Cette dernière se trouvait dans son atelier où elle préparait divers potions et remèdes élaborés avec les plantes qui poussaient dans la Sylve Noire. Daralia était une femme très belle, élancée, elle avait les yeux violine et ses cheveux étaient d’un rose poudré qu’on disait être apaisant. Sur un perchoir, sa phénix Nari, l’observait très attentivement. L’oiseau semblait étonnamment jeune, c’était là le signe d’une réincarnation récente.

Lorsque Dréhak se réveilla enfin, il enfila un pantalon large et une chemise légère en linus avant de rejoindre sa femme comme à son habitude matinale. Il arriva derrière elle pour la prendre dans ses bras et lui déposer un baiser sur la joue avant de s’installer à une table de l’atelier.

– Bien dormi mon amour ? Lui demanda-t-elle, la voix douce, tout en continuant de préparer ses remèdes. Je t’ai fait du thé de basko, il est sur le feu, sers-toi.

– Que ferais-je sans toi Daralia ? Je ne te mérite pas, répondit Dréhak, de sa voix rauque, avant de se servir une tasse.
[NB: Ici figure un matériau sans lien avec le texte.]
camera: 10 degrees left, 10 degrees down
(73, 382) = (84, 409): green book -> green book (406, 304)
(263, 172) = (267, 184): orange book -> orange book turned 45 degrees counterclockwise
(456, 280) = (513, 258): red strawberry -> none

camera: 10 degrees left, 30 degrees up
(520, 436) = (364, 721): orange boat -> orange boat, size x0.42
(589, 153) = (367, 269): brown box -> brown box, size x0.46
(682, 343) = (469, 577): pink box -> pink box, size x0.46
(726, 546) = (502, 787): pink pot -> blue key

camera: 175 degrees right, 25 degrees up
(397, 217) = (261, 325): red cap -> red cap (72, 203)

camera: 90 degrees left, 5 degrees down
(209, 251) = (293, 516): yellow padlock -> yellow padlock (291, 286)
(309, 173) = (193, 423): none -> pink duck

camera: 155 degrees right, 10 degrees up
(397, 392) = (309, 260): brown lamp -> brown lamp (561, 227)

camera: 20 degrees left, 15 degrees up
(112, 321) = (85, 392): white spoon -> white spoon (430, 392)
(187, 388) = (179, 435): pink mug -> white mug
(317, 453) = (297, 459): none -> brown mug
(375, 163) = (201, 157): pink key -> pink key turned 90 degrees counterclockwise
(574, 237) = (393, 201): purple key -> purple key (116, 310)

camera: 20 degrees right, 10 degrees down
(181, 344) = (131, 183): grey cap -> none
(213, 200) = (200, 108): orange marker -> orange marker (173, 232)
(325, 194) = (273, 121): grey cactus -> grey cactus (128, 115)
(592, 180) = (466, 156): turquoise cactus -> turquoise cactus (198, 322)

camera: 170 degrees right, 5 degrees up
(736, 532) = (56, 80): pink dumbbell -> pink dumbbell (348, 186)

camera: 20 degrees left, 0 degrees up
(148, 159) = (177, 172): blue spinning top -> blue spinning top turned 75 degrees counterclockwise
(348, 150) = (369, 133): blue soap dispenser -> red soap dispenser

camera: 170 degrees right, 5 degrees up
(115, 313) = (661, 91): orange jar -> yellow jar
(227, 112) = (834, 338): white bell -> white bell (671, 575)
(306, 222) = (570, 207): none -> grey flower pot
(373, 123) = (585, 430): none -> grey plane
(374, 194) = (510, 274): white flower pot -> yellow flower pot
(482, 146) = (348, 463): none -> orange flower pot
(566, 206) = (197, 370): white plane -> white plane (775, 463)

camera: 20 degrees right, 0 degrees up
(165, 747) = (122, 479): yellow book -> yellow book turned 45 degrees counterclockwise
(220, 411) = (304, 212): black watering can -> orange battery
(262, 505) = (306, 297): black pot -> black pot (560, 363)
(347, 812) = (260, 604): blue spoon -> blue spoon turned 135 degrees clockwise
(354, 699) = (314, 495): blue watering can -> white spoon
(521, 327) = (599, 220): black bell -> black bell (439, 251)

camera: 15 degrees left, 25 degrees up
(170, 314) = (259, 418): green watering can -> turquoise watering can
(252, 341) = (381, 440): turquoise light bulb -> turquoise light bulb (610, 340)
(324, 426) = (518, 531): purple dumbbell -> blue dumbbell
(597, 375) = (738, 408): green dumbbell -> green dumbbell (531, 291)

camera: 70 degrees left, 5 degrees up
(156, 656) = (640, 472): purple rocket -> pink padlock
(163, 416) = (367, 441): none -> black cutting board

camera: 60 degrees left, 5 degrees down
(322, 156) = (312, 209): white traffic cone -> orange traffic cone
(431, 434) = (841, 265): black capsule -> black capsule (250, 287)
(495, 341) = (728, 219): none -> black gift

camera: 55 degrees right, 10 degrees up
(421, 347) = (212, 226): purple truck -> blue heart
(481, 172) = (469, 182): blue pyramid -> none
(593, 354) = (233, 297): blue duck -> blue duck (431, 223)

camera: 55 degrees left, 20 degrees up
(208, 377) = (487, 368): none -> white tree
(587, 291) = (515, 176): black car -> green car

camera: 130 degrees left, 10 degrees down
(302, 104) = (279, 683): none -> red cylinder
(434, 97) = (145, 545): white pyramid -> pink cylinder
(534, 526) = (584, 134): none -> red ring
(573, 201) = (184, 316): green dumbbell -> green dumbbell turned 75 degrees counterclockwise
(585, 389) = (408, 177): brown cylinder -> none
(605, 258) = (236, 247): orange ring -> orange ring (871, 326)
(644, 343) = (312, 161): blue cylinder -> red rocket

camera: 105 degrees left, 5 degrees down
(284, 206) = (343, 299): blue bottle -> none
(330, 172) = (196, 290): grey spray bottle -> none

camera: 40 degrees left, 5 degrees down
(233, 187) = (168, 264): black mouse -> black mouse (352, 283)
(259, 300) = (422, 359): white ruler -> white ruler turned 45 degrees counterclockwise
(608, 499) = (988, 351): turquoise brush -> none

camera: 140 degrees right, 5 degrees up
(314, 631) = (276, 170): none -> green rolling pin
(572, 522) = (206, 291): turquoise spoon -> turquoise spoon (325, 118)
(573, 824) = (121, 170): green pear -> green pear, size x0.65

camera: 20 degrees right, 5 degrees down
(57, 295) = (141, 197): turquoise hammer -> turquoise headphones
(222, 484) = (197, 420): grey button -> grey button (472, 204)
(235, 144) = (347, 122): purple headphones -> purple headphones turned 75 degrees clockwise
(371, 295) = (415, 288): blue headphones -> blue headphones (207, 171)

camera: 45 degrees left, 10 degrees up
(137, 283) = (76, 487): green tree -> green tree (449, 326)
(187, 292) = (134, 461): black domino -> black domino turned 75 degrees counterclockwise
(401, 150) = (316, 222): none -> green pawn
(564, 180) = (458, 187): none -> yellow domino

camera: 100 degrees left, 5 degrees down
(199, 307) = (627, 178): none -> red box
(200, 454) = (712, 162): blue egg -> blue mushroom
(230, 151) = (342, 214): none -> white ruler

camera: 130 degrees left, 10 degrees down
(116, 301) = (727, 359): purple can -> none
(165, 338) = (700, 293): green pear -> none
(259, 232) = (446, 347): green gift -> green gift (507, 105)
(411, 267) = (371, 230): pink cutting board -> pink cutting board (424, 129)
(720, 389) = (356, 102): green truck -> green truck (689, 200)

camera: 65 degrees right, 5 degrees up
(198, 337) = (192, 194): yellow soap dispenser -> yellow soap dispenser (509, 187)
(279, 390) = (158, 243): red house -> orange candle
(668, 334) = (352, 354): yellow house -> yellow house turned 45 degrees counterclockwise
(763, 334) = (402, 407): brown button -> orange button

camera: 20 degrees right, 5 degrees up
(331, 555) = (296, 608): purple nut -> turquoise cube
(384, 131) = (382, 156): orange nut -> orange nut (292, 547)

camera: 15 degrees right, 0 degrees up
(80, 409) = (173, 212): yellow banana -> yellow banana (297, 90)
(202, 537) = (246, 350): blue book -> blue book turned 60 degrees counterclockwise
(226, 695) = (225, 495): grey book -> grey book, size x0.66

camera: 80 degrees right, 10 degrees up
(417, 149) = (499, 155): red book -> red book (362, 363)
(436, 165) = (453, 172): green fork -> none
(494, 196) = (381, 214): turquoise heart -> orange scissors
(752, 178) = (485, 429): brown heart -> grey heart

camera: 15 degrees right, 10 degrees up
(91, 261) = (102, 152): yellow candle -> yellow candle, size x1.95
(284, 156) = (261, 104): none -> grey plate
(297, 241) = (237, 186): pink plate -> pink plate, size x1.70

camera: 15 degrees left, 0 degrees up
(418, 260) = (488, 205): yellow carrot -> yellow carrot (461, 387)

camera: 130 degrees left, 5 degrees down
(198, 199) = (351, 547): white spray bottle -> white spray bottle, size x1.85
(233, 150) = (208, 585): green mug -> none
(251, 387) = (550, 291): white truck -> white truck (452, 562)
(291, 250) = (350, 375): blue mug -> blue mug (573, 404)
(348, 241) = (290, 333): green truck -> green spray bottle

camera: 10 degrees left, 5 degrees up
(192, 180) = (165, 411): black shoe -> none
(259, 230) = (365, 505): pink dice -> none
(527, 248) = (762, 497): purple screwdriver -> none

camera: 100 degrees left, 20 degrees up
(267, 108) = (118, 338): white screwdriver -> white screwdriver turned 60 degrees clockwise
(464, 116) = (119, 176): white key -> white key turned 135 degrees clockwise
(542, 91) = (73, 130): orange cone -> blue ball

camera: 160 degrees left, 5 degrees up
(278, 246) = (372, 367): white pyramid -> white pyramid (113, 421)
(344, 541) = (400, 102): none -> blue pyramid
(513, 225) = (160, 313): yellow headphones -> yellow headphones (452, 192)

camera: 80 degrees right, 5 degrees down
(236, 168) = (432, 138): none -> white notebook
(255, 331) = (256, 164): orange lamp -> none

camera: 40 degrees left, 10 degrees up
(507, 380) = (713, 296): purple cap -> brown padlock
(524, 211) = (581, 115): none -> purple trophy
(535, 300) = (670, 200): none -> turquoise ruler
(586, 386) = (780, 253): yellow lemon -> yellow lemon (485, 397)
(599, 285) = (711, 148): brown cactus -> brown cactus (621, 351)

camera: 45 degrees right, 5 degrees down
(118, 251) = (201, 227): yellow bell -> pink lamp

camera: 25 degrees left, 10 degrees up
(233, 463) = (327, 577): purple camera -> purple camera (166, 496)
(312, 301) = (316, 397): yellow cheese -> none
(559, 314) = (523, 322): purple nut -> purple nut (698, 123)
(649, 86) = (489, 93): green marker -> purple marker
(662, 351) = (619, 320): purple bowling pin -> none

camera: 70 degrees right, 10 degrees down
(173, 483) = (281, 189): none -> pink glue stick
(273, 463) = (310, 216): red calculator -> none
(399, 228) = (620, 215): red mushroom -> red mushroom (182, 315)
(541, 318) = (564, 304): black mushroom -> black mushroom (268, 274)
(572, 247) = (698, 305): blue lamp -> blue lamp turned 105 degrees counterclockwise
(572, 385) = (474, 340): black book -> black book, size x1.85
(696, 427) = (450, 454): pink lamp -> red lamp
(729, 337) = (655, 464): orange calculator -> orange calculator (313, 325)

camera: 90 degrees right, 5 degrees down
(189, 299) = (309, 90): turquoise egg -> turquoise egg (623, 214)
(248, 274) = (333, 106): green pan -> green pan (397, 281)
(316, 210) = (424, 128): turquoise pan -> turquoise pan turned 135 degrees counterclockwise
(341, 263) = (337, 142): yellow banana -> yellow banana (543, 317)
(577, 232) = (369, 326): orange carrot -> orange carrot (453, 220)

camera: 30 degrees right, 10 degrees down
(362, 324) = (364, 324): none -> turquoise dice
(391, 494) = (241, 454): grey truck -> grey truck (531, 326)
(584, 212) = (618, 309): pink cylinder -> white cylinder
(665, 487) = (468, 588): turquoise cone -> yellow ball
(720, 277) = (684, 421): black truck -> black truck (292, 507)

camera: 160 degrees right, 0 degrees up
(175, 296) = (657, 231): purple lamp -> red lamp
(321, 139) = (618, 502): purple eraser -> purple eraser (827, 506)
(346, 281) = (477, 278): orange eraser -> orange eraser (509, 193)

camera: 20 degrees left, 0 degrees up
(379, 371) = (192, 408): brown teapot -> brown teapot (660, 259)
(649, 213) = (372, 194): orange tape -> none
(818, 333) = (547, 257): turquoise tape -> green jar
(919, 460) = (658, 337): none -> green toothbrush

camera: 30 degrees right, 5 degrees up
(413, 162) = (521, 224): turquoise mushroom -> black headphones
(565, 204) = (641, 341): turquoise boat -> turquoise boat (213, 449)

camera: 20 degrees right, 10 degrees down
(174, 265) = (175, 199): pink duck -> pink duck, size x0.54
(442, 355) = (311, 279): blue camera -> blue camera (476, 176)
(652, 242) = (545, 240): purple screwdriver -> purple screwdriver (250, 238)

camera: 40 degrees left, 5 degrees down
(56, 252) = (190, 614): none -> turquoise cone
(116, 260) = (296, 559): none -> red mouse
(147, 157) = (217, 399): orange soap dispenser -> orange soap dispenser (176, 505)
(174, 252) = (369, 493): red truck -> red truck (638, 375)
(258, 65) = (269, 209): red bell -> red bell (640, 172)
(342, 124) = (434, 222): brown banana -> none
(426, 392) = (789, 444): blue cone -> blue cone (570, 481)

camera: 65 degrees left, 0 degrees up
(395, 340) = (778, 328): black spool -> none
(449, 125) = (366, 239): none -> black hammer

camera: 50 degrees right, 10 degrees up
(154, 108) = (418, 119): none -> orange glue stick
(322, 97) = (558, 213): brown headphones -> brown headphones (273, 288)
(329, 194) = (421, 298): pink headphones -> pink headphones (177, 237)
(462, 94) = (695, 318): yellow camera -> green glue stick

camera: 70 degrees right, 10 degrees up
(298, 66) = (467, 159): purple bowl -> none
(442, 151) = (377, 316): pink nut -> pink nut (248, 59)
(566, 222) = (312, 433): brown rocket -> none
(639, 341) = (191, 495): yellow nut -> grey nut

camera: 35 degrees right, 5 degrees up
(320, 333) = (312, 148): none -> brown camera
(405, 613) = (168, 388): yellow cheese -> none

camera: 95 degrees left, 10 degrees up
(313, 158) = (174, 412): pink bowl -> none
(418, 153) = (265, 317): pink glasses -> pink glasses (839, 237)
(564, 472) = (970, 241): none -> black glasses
Ta fille n’est toujours pas levée j’imagine ? ajouta t-il.

– Au risque de t’étonner, si. Je l’ai vu quitter sa dépendance un peu plus tôt ce matin. Elle est probablement allée surveiller le jeune prince nagar. A ce sujet, quand compte tu le libérer ? Ce n’est qu’un enfant après tout.

– D’abord son aîné et maintenant lui, qu'ont t il tous ces nagars à venir dans cette forêt ? Je trouve ça louche, ils préparent quelque chose, j’en suis certain. Cela ne leur a t il pas suffit d’éradiquer notre peuple ? dit-il en sirotant son thé.

– Tu es un peu mal placé pour dire cela tu ne penses pas ? Sans vouloir te vexer bien sûr, dit-elle calmement.

– Grmf. Raison de plus pour ne pas leur faire confiance, ils ont bien des raisons de venir se venger. Le prince Zekh peut bien dire ce qu’il veut et venir parader ici avec ses fausses bonnes intentions, je ne lui fais pas confiance.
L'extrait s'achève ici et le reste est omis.